The author teaches creative writing and had published three previous books, so you’d think he would try to set a better example for his students. Instead, while he admitted he was lucky to have been in the Times at all, he focused on his misery and even shared that he’d previously thought of Maslin as a ghost friend because she gave his first book a great review. That was super creepy.

I’ve published twenty-five books and I read as few of my reviews as possible. Why? Because I’ve learned more about my work from other authors through their books, conversations, or lectures than I have from reviews. I don’t look to reviews for education, validation or approbation. I hope they’ll help with publicity, but I’ve seen people get raves in the New York Times without any impact on sales.

More importantly, we authors shouldn’t let our self-esteem be held hostage by the Janet Maslins of journalism, and we should try not to over-estimate their importance or expect them to stroke our egos. Bad reviews?

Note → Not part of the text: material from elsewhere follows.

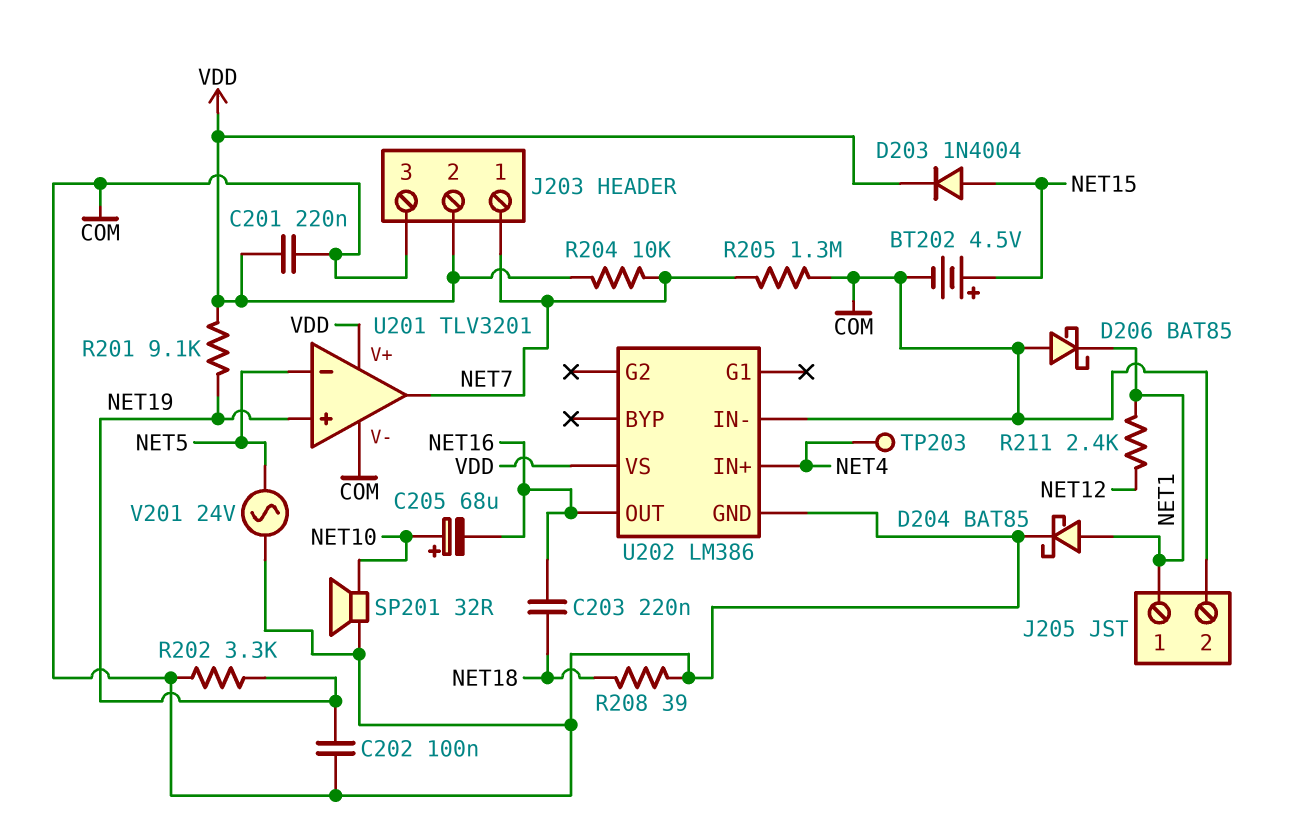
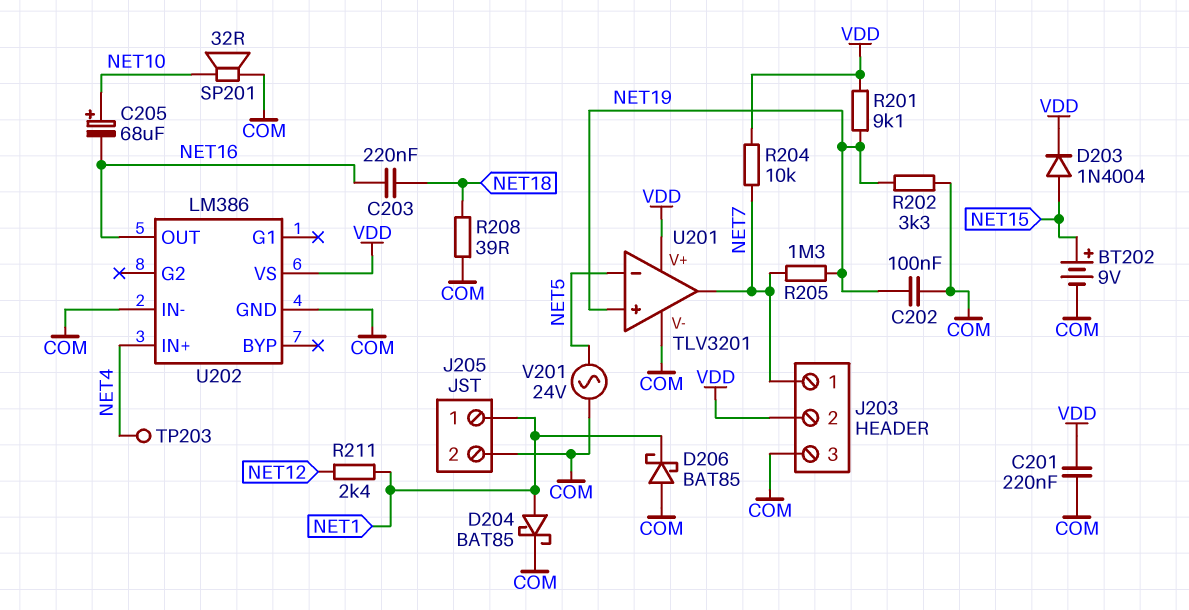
BT202: 4.5V (plus NET15, minus COM) -> 9V (plus NET15, minus COM)
R205: 1.3M (COM, NET7) -> 1.3M (NET7, NET19)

Ignore them along with the good ones, and keep writing.

How do you deal with bad reviews?  Have you ever felt trapped like the writer who wrote the Salon piece?

Lev Raphael is the author of the mystery Hot Rocks and 24 other books in genres from memoir to biography.

10 thoughts on “Authors: Don’t Let Reviewers Hold You Hostage”

  1. Ann Marie, that is a excellent insight into reviewers.
    I also think we live in a society that does not celebrate the success of others, laboring under the illusion that it somehow means less for them.
    As for reviews, just like life : don’t take anything personally.
    (Sometimes easier said than done)

    Reply
    • As a longtime reviewer myself (print, radio, on-line), I think there may be some element of negativity in the reviewing world, but I don’t think the majority of reviewers set out to trash books. I think they want to be delighted, amazed, entertained, surprised, engaged. The best way not to take a review personally is not to read it or–unlike that hapless Salon writer–have it read to you. And definitely do not get fixated on reviewers and think they’re your friends!

      Reply
  2. Thank you for your post. It was a good reminder because I am getting back to writing my motivational memoir as of tomorrow (it is Monday, after all!!”
    I haven’t had a book published to be critiqued.
    However, my grandmother was an International concert pianist who was frequently reviewed in the papers. After she had passed away, I found a poem which a cousin had sent her called: “The Devil Guardis” getting revenge of the music critic Neville Cardus who had given her a bad review. I never had the chance to ask her how she felt about such reviews as I had only ever thought she’d done brilliantly well although she had alluded to this.
    xx Rowena

    Reply
    • You’re welcome! Being a concert artist is so much worse, I think, so much more exposing.

      In re/critics, John Updike’s novel Bech at Bay has the novelist in it killing his worst reviewers. It’s hilarious! He actually wrote three books about this Jewish novelist he created, an interesting project. That one was my favorite (understandably!)